Let’s insert a value using the Rest endpoint from Infinispan and verify it was saved to the Oracle database:
To check the Oracle database, we can attach to the container and use Sqlplus:
When dealing with dependent containers in Docker based environments, it’s highly recommended to make the connection obtention between parties robust enough so that the fact that one dependency is not totally initialized doesn’t cause the whole application to fail when starting.
Although Compose does have a depends_on instruction, it simply starts the containers in the declared order but it has no means to detected when a certain container is fully initialized and ready to serve requests before launching a dependent one.
One may be tempted to simply write some glue script to detect if a certain port is open, but that does not work in practice: the network socket may be opened, but the background service could still be in transient initialization state.
The recommended solution for this it to make whoever depends on a service to retry periodically until the dependency is ready.

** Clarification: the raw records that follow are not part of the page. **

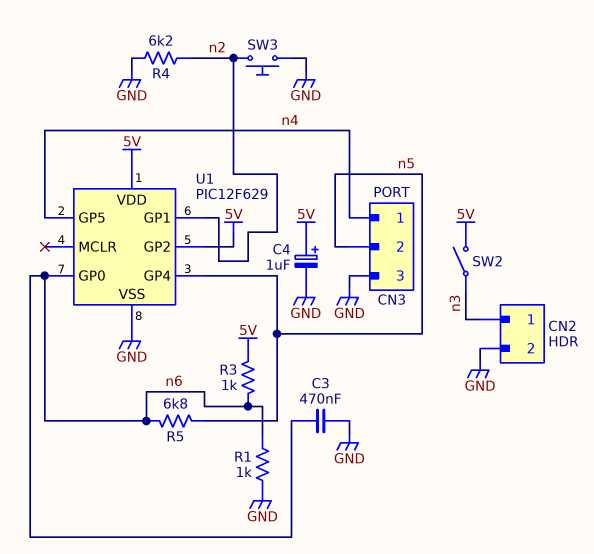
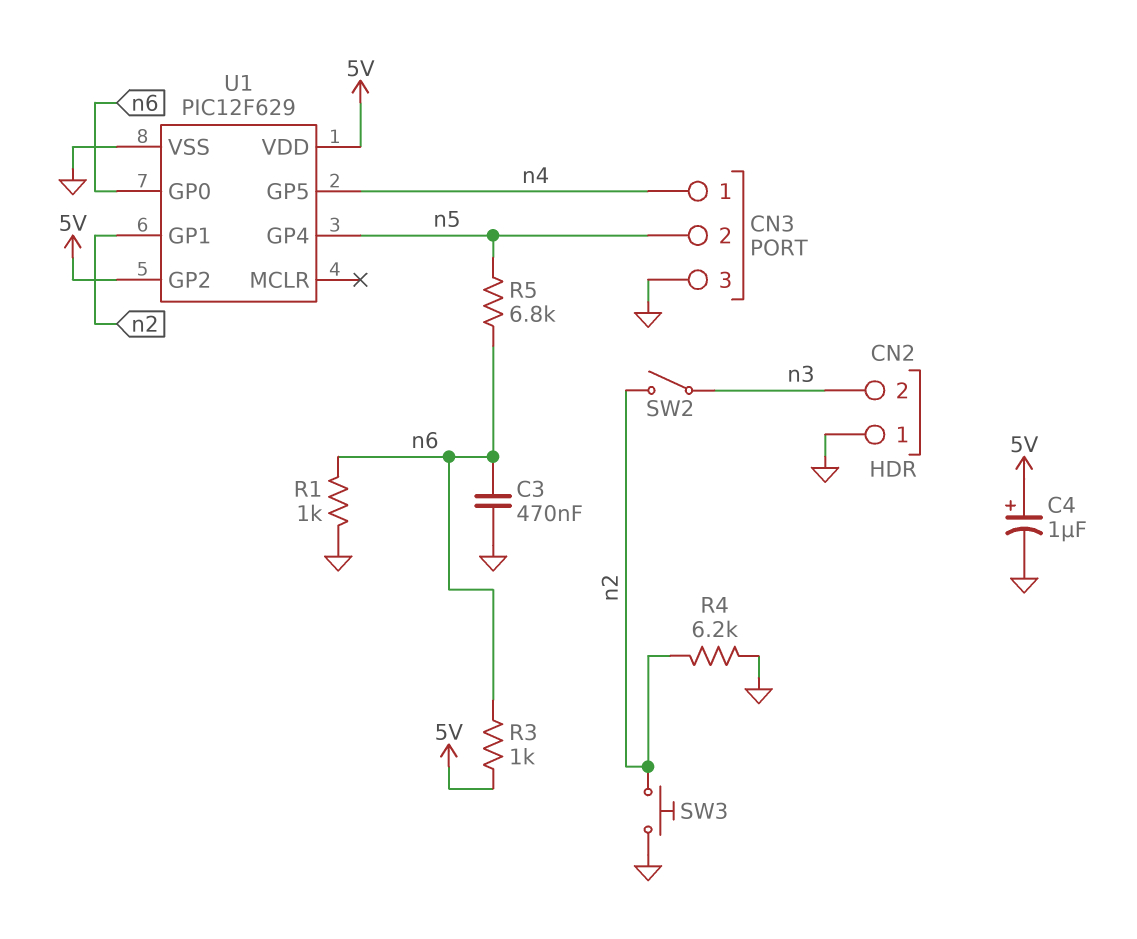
CN2 pin 1: n3 -> GND
CN2 pin 2: GND -> n3
SW2: switch (5V, n3) -> switch (n2, n3)

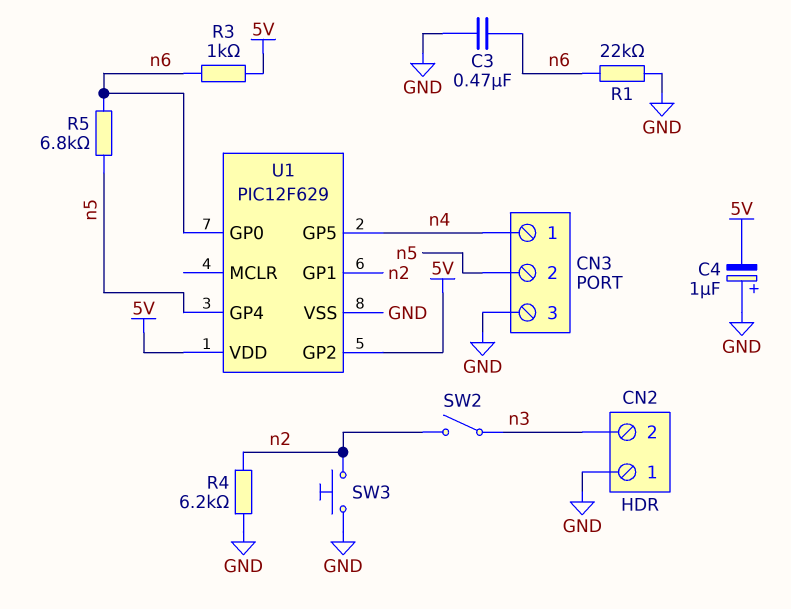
C4: 1uF (plus 5V, minus GND) -> 1uF (plus GND, minus 5V)
R1: 1k (GND, n6) -> 22k (GND, n6)

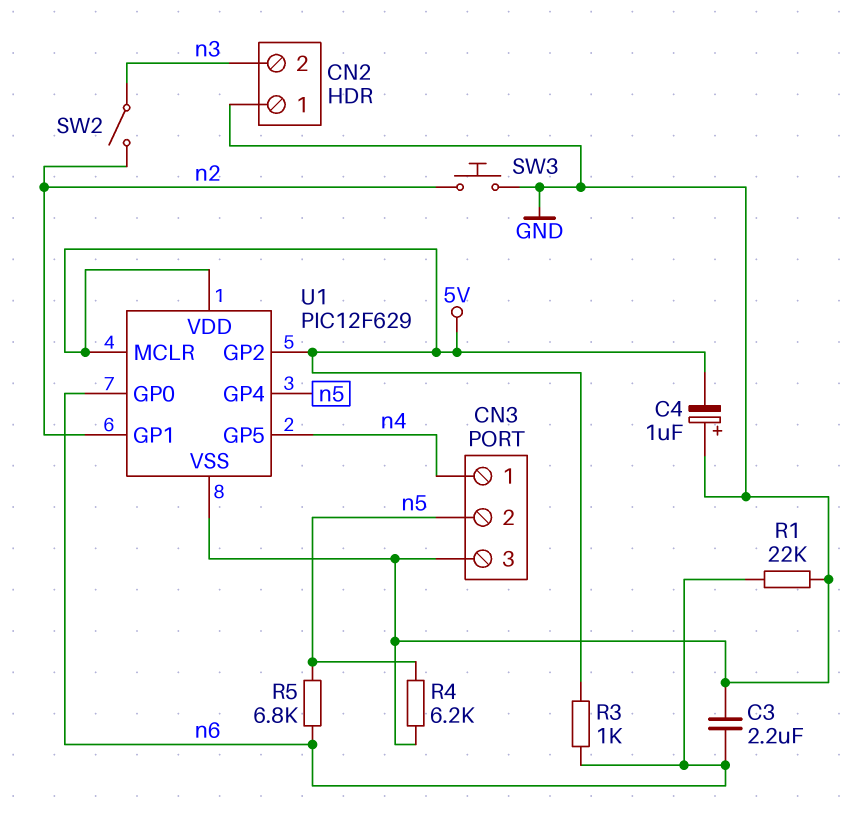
C3: 470nF (GND, n6) -> 2.2uF (GND, n6)
R4: 6.2k (GND, n2) -> 6.2k (GND, n5)
U1 pin MCLR: none -> 5V

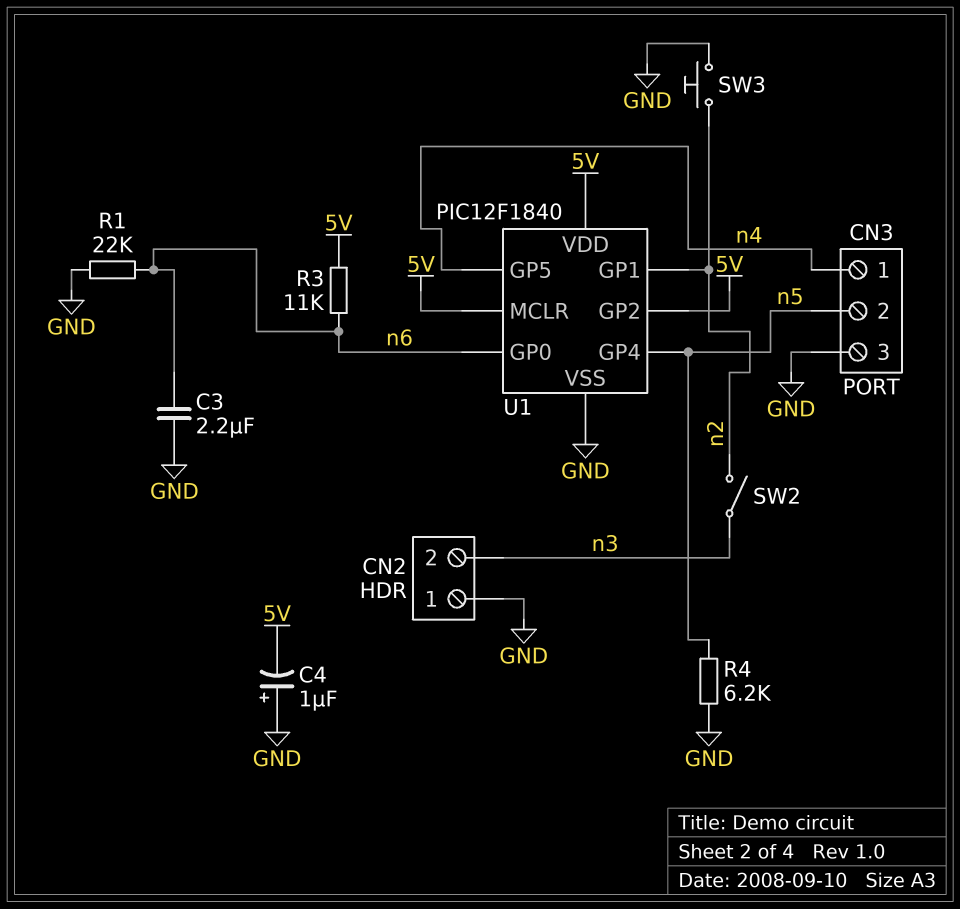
R3: 1k (5V, n6) -> 11k (5V, n6)
R5: 6.8k (n5, n6) -> none
U1: PIC12F629 -> PIC12F1840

On the Infinispan + Oracle case, we specifically configured the data source with retries to avoid failing at once if the database is not ready:
When starting the application via Compose you’ll notice that Infinispan print some WARN with connection exceptions until Oracle is available: don’t panic, this is expected!
Docker Compose is a powerful and easy to use tool to launch applications involving multiple containers: in this post it allowed to start Infinispan plus Oracle with custom configurations with a single command. It’s also a handy tool to have during development and testing phase of a project, specially when using/evaluating Infinispan with its many possible integrations.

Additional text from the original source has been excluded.